A plate of crunchy bites of deep-fried fish paste, known as keropok lekor, with a tangy, spicy dipping sauce (Kate Ng)

I wondered if it was a good idea to review a Malaysian restaurant in a foreign country while at the peak of homesickness. I questioned the ethics of this; would my standards be too high? What if I poke holes in every dish just because of how I feel? Would it be fair? But I figured that if Putera Puteri’s char kuey teow could come even an iota close to alleviating the gnawing longing for home, it would be 100 per cent worth reviewing.

After spending far too much time umming and ahhing, wishing I could order every single thing on the menu, I finally decide on the char kuey teow (of course). My dining partner orders the vegetarian version of the mee goreng Hokkien, which are Hokkien-style stir fried noodles, another wok hei star in my books. We share a plate of keropok lekor, crunchy deep-fried fish “sausages” cut into chunks and some kangkung belacan, morning glory stir-fried with chillies and shrimp paste.

My order is taken by a Malay waiter, while jiwang (emotional) Malay music plays in the background. I see an Indian chef briefly step into view from the kitchen, before disappearing back inside. The familiar tones of Cantonese being spoken in the kitchen float out. I smile to myself, because it feels like home.

The char kuey teow arrives, piping hot and piled high with prawns and sliced fishballs. My first bite confirms that this is, without a doubt, the best version of a proper char kuey teow I’ve had since moving to London. It is smoky and suitably oily, the flat rice noodles are saucy (but not wet) and satisfyingly chewy, and the prawns are succulent. The wok hei makes itself known, a far cry from some other versions I’ve tried before.

Some morning glory stir fried with shrimp paste and chillies called kangkung belacan (Kate Ng)

I relax with happiness. Although I still think that char kuey teow is best with the major umami hit that pork lard delivers, Putera Puteri’s halal version has satisfied my cravings enough that I will keep returning for it.

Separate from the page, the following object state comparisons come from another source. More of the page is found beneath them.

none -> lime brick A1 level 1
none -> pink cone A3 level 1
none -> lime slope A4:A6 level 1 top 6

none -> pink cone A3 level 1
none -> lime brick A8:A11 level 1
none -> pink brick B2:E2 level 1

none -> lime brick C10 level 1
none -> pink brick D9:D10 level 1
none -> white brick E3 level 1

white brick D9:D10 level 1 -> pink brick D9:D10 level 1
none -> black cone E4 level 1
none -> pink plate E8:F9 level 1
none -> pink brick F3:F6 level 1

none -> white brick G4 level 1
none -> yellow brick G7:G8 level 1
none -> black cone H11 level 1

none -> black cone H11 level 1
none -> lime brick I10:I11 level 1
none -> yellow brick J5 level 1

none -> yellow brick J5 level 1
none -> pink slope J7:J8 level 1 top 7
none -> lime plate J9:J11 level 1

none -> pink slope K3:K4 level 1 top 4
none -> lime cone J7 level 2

However, the same cannot quite be said for the Hokkien noodles, which really miss out by not having the little crunchy pork scratchings that can usually be found in the dish. I totally understand that the restaurant is halal, and if the dish was not called Hokkien noodles, I would have had different expectations. But I suppose I can also chalk this up to my impossibly high homesick standards.

But in all honesty, the biggest winner of my dinner was the kangkung belacan. I think I could have easily demolished the mound of crunchy, hollow morning glory stems and the slivers of wilted leaves all coated in that salty, shrimpy, spicy belacan with a steaming bowl of rice, and been the happiest woman alive. There is something about belacan – a fermented shrimp paste that has the ability to stink out entire houses – that is so complex and full of depth. You simply must try it.

Everything is washed down with a hot teh tarik (pulled milk tea), the best I’ve had in London. Some teh tarik I’ve come across here have either been too sweet or too bland, but Putera Puteri’s hits just the right spot.

At the end of the day, maybe I wasn’t really searching for char kuey teow. I was searching for home – and in Putera Puteri, that’s exactly what I got. I will be returning to taste everything else on the menu soon, I have my beady eye on the beef rendang and kari ikan (fish curry).